An overwhelming GA vote in favor of Palestine may well be unavoidable. A UNGA vote in support of Palestine backed by “responsible” European nations would be a blow to Israel of a whole different order.
It would be seen as legitimizing a radically intensified boycott and sanctions effort. It would be interpreted by extremists here as providing something of a green light for violence and terrorism against Israel. It would bolster momentum for legal warfare against Israel, including via the International Criminal Court in The Hague. (If the Palestinians are seen as a state, not merely by predictably sympathetic nations but by “fair-minded” nations too, the ICC would be more likely to seek to acquire jurisdiction for prosecuting alleged Israeli crimes in the West Bank, including as relates to settlements.) And it would emphatically bolster mass, unarmed “Arab Spring”-style protests – the kind Israel failed to face down on a small scale two weeks ago, and the kind it may well already begin to encounter on a larger scale from Sunday.
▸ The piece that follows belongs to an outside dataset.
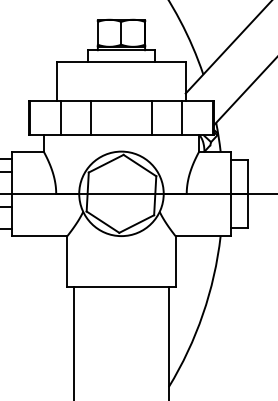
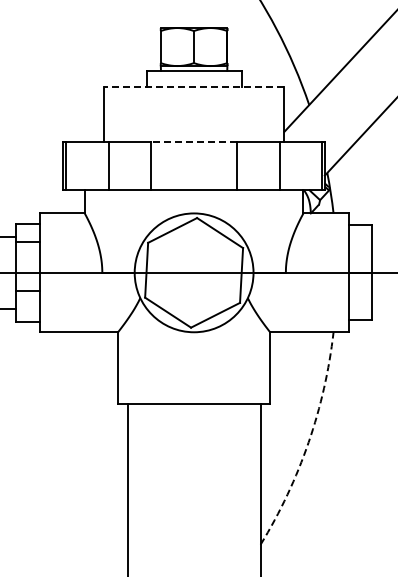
line: (121, 62) -> (193, 87), solid -> dashed
line: (121, 101) -> (194, 142), solid -> dashed
arc: (202, 314) -> (308, 442), solid -> dashed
None of this is to say that Netanyahu failed Israel with that virtuoso performance before Congress last Tuesday. That speech – with its emphasis on the Jewish connection to Judea and Samaria, and on Palestinian statehood not hinging on Israeli compromise but on Arab recognition of Israeli legitimacy – set out contextual basics with passion, dexterity, clarity and flair.
But it did not free the prime minister of the obligation to use astute diplomacy to head off the September “train wreck.” It did not free him of the obligation to show, not just to tell, that Israel is ready for peace, and that it is the Palestinians who are not.
Obama and his hierarchy should have consulted more effectively with Netanyahu and his hierarchy ahead of the State Department bombshell speech. Obama should by now have better internalized the likely counterproductive fallout when he takes positions that press Israel more dramatically and more tangibly than the Palestinians – he merely hardens the Palestinian stance and reduces Israel’s confidence in his administration.
But Netanyahu should have long since given the international community more to work with. He and opposition leader Tzipi Livni should have long since put aside their narrow interests and built a mainstream unity coalition that could formulate widely consensual policies.
The Palestinians don’t want to interact with Israel? So be it. But let Israel interact with the international community, detailing Israel’s needs, setting out a vision, and taking credible practical steps on the ground in support of that vision.
That way, when “responsible” nations take sides, as they will be asked to do just a few months from now, on a pernicious Palestinian effort to achieve global support for their state without being required to abandon policies that call for the destruction of ours, those key nations can credibly appreciate what is at stake: that our concern is not with a Palestinian state, but rather with a Palestinian state that endangers Israel.